目标多核苷酸可以具有(5'-L1-S-3')n,(5'-S-L1-3')n,(S-L1-S)n,(5'-L1-S-D-3')n,(5'-D-S-L1-3')n,(5'-B-L1-S-3')n,(5'-S-L1-B-3')n,(5'-B-L1-S-D-3')n或(5'-D-S-L1-B-3')n,其中n是整数,如1,2,3,4,5,6,7,8,9,10个或更多个。n优选1,2,3或4。该实施例允许在目标多核苷酸上停滞n个解旋酶。每个间隔区停滞一个解旋酶。
在另一个优选的实施例中,目标多核苷酸与一个或多个解旋酶接触,使得两个解旋酶(即只有两个解旋酶)在每个间隔区上停滞。这可以通过提供具有一个或多个间隔区S以及一个或多个单链区域或一个或多个非杂交区域L2并且每个区域仅对于结合两个解旋酶是足够长的目标多核苷酸而实现。目标多核苷酸优选地具有5'至3'的方向的(L2-S)n或(S-L2)n,其中L是单链多核苷酸或非杂交多核苷酸,其仅对于结合两个解旋酶是足够长的,S是间隔区,n是整数,如1,2,3,4,5,6,7,8,9,10或更多。n优选1,2,3或4。
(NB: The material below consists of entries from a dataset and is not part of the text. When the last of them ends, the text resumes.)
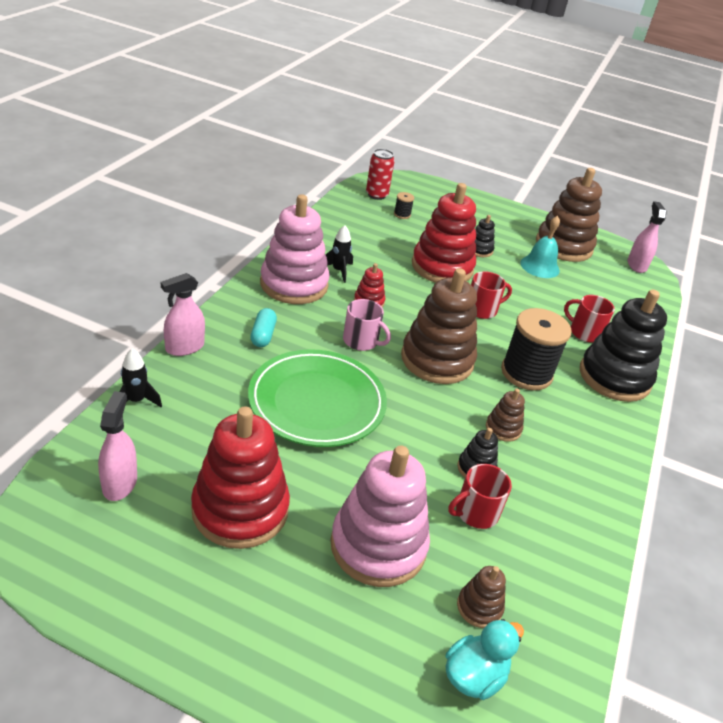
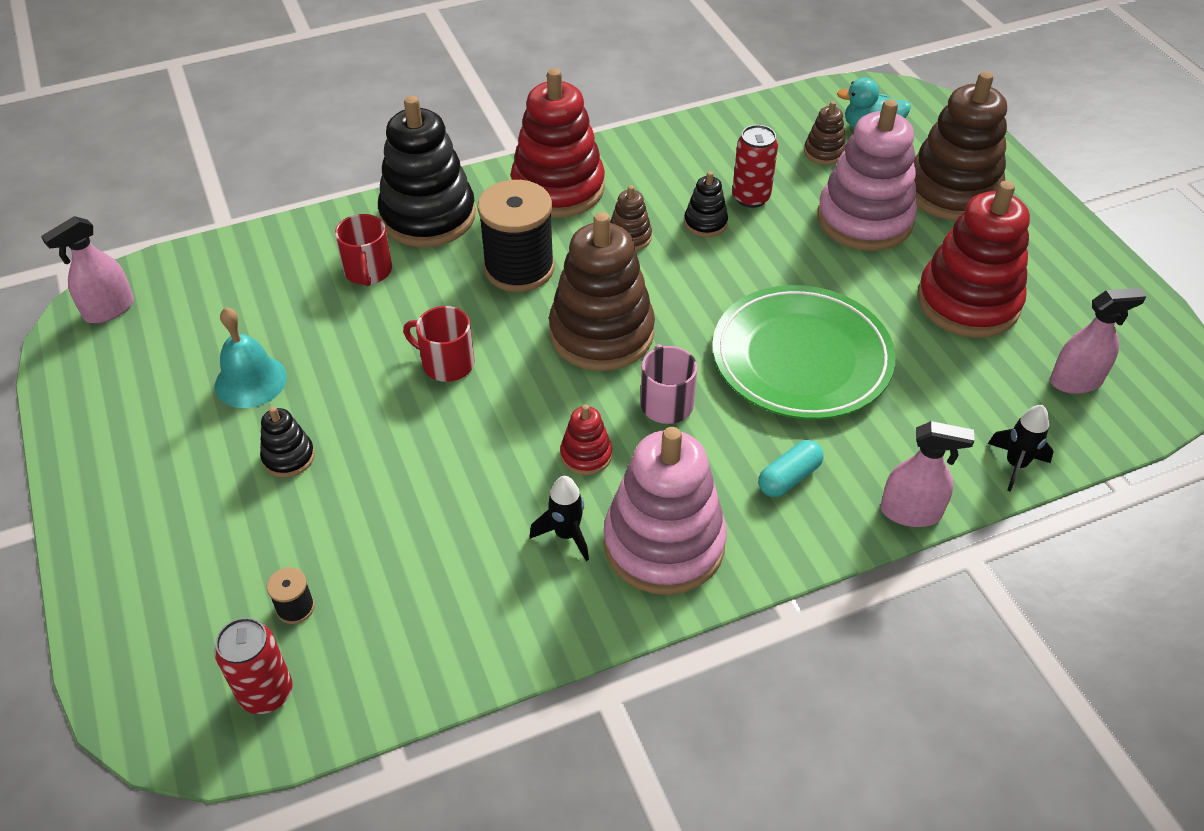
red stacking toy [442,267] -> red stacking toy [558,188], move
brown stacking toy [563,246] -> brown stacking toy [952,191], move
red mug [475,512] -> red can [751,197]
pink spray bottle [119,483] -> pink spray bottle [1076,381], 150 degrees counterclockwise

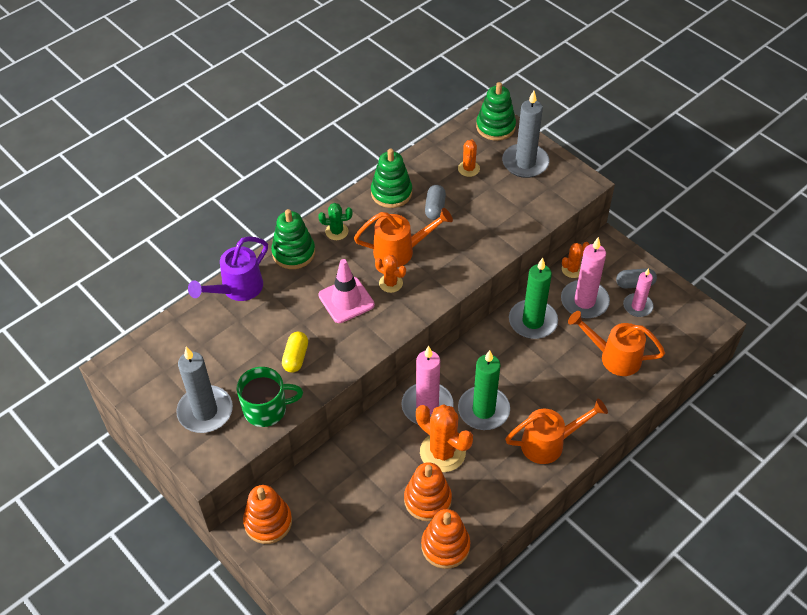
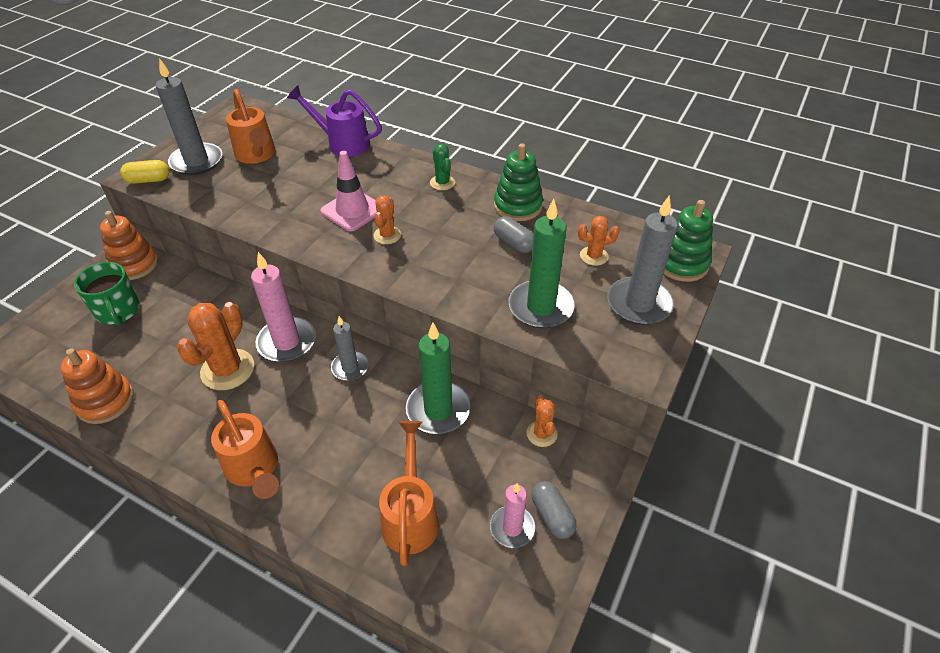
green stacking toy [293,253] -> none
orange stacking toy [427,500] -> none
pink candle [584,301] -> none
none -> grey candle [350,367]
green mug [266,409] -> green mug [118,311], move
yellow capsule [296,357] -> yellow capsule [148,180], move
orange watering can [400,251] -> orange watering can [257,155], move
green candle [483,410] -> green candle [541,307], move
grey capsule [435,208] -> grey capsule [514,243], 60 degrees clockwise
orange cactus [572,269] -> orange cactus [541,434], 45 degrees clockwise

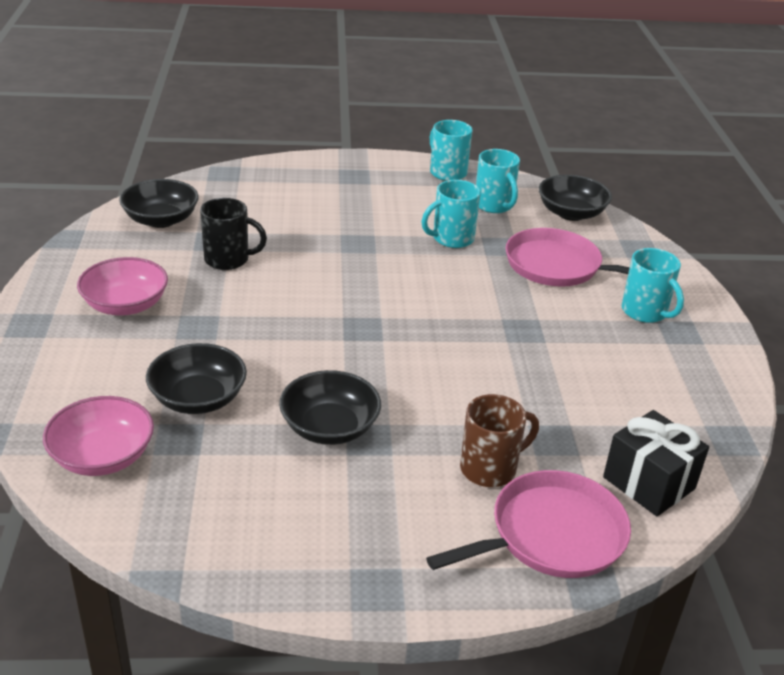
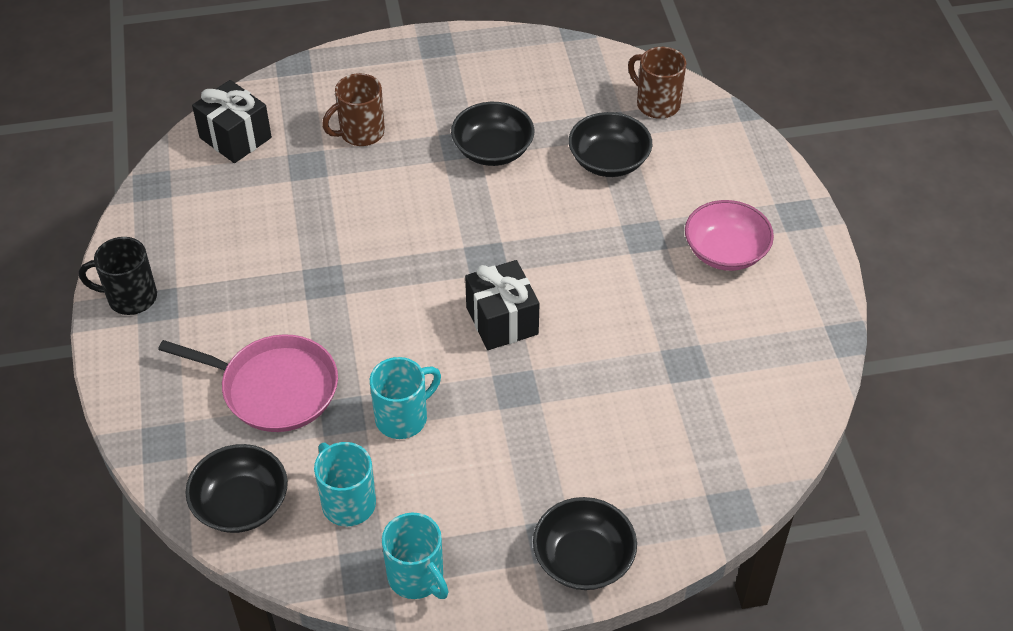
pink pan [551,535] -> none
turquoise mug [645,312] -> none
none -> black gift [502,321]
black bowl [161,220] -> black bowl [583,559], move
black mug [228,259] -> black mug [130,297], move
pink bowl [103,456] -> brown mug [656,104]

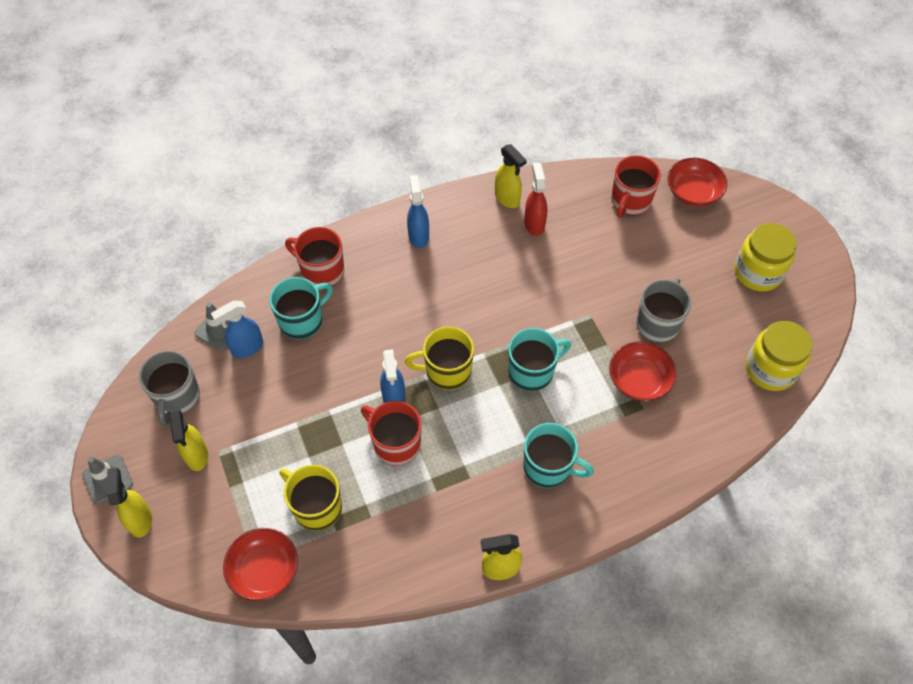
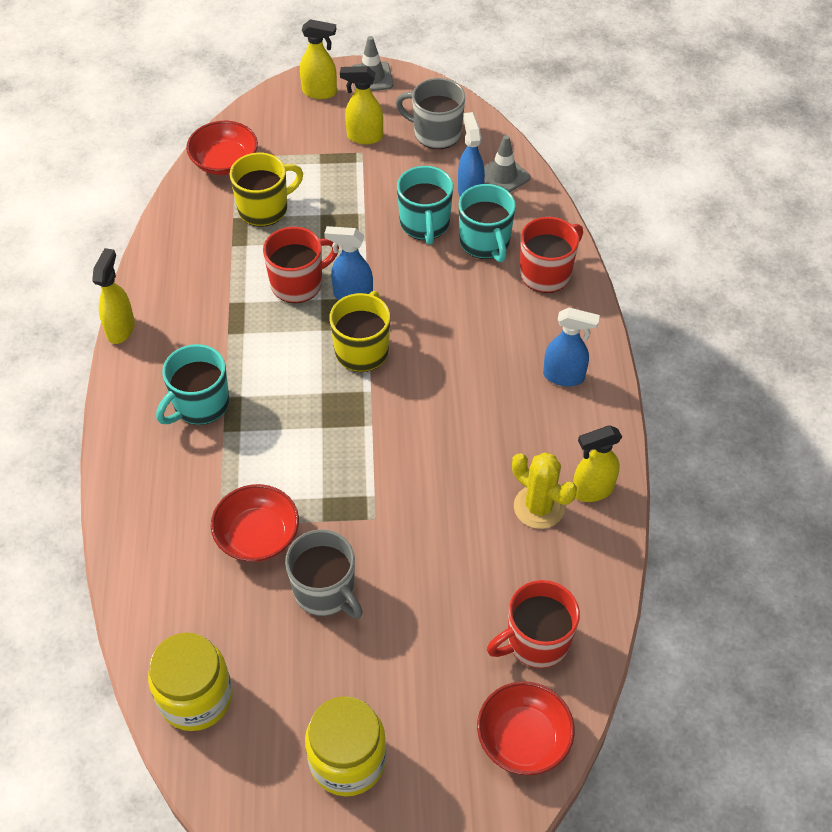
turquoise mug [532,371] -> turquoise mug [425,224], move
red spray bottle [534,224] -> yellow cactus [539,507]
red mug [630,201] -> red mug [536,641], 75 degrees counterclockwise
区域L2的长度取决于解旋酶的足迹,并且可以直接计算。区域L2可以是目标多核苷酸的一部分,或者可以被添加到目标多核苷酸,例如作为本发明的适配器的一部分。区域L2通常是16,17,18,19,20,21或22个核苷酸长度。一个或多个间隔区S以及一个或多个区域L2可以彼此邻近(即毗邻),或者可以由多核苷酸的一部分被隔开。每个间隔区通常位于或靠近每个区域的末端,该末端为解旋酶朝着其移动的末端。例如,如果解旋酶是5'到3'解旋酶,每个间隔区通常位于或靠近每个区域的3'末端。所述多核苷酸优选具有一个或多个单链区域或者一个或多个非杂交区域L2,每个区域对结合两个解旋酶是足够长的,且在位于或靠近每个区域的任一端具有间隔区S,即(S-L2-S)n。
目标多核苷酸可以具有(5'-L2-S-3')n,(5'-S-L2-3')n,(S-L2-S)n,(5'-L2-S-D-3')n,(5'-D-S-L2-3')n,(5'-B-L2-S-3')n,(5'-S-L2-B-3')n,(5'-B-L2–S-D-3')n或(5'-D-S-L2-B-3')n,其中n是一个整数,如1,2,3,4,5,6,7,8,9,10个或更多。n优选1,2,3或4。这种实施例允许在目标多核苷酸上停滞2n解旋酶。每个间隔区上停滞两个解旋酶。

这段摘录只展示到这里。